Et la pensée du Père fut recueillie par les anges, elle monta vers le ciel, y fut bénie, et la Providence se chargea de la réaliser.

Les ruisseaux ne devait d’abord avoir que six mètres de large, puis on en ajouta un de plus, puis encore un autre ; puis il fallut diminuer la rapidité des pentes, enfin on arriva à la largeur actuelle qui fut fixée et arrêtée au moyen des aunes, arbres providentiels qui recherchent les lieux aquatiques, qui se sèment naturellement et s’implantent tout seuls sur le bord des ruisseaux pour affermir les terres et servir de digues. Les terres des fossés, rejetées dans l’Ile, en égalisèrent le terrain et formèrent les monticules qui s’y trouvent aujourd’hui, et dont notre Bon Père a si bien su tirer parti pour varier les divers points de vue de l’Ile et enlever à un terrain plat cette monotonie qui le rend désagréable.

La grotte se construisit en même temps qu’on amoncelait les terres, et dès que les ouvriers se furent retirés. Marie, notre divine Mère, y fut honorée. Ce fut d’abord sous l’image de la Vierge ouvrant ses bras à ses enfants, puis la statue actuelle fut offerte comme tribut de reconnaissance et d’amour, par une âme revenue à la grâce et qui avait dû son affermissement dans la vertu aux prières, aux avis et aux conseils de notre Bon Père. A la fin de ce chapitre je vous dirai quelques mots sur l’histoire de Madame Lefort : elle est assez édifiante pour vous intéresser.  

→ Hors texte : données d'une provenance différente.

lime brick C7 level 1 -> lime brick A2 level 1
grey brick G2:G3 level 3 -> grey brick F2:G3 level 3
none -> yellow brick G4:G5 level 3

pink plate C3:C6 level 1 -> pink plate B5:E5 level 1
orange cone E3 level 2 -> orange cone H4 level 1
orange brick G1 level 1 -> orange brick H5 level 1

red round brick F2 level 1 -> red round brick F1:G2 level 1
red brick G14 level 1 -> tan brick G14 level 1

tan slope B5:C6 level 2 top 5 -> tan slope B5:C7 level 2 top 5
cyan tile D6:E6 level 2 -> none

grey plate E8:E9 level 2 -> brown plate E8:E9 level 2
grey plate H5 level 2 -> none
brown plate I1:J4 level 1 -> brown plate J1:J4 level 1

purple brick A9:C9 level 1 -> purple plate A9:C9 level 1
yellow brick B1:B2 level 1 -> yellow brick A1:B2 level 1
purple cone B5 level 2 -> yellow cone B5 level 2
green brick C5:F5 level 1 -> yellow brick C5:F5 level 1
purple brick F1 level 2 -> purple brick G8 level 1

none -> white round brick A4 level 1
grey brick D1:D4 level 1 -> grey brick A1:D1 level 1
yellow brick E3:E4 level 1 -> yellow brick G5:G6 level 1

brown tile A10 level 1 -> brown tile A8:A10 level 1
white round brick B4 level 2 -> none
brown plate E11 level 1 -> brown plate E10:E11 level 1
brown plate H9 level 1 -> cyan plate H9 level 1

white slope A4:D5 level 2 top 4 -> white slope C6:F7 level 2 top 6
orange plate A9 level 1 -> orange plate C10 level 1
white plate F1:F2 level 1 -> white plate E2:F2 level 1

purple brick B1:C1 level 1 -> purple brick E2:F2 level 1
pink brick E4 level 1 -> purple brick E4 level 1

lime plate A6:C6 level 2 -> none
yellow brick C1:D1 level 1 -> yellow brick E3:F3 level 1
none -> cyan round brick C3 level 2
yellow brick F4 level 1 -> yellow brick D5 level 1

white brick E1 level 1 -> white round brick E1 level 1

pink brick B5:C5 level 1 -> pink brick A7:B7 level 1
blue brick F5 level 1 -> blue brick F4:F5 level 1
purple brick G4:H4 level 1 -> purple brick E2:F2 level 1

Ce fut vers la fin de 1836 que l’Ile de Toutes-Grâces prit naissance ; notre Bon Père avait alors quarante-trois ans et la Société comptait seize ans d’existence.

L’Ile de Toutes-Grâces était terminée, les eaux qui l’entouraient coulaient claires et limpides et allaient se perdre dans le ruisseau de la Cape. Les ouvriers terrassiers s’applaudissaient de leur ouvrage et le Bon Père était content. Il voyait une partie de son rêve réalisé, il sentait que la protection de Marie allait l’aider à achever les œuvres qu’il méditait, et il bénissait Dieu, lorsqu’un accident vint tout à coup assombrir ses consolantes pensées. On n’avait pas assez calculé le poids de l’eau, la force motrice qu’elle allait avoir, et, au moment où l’on ne s’y attendait pas, elle força la digue, entrainant avec elle tous les travaux de l’écluse, beaucoup d’arbres, de plantations, et une masse énorme de terrains, parmi lesquels se trouvait une riche couche coquillère.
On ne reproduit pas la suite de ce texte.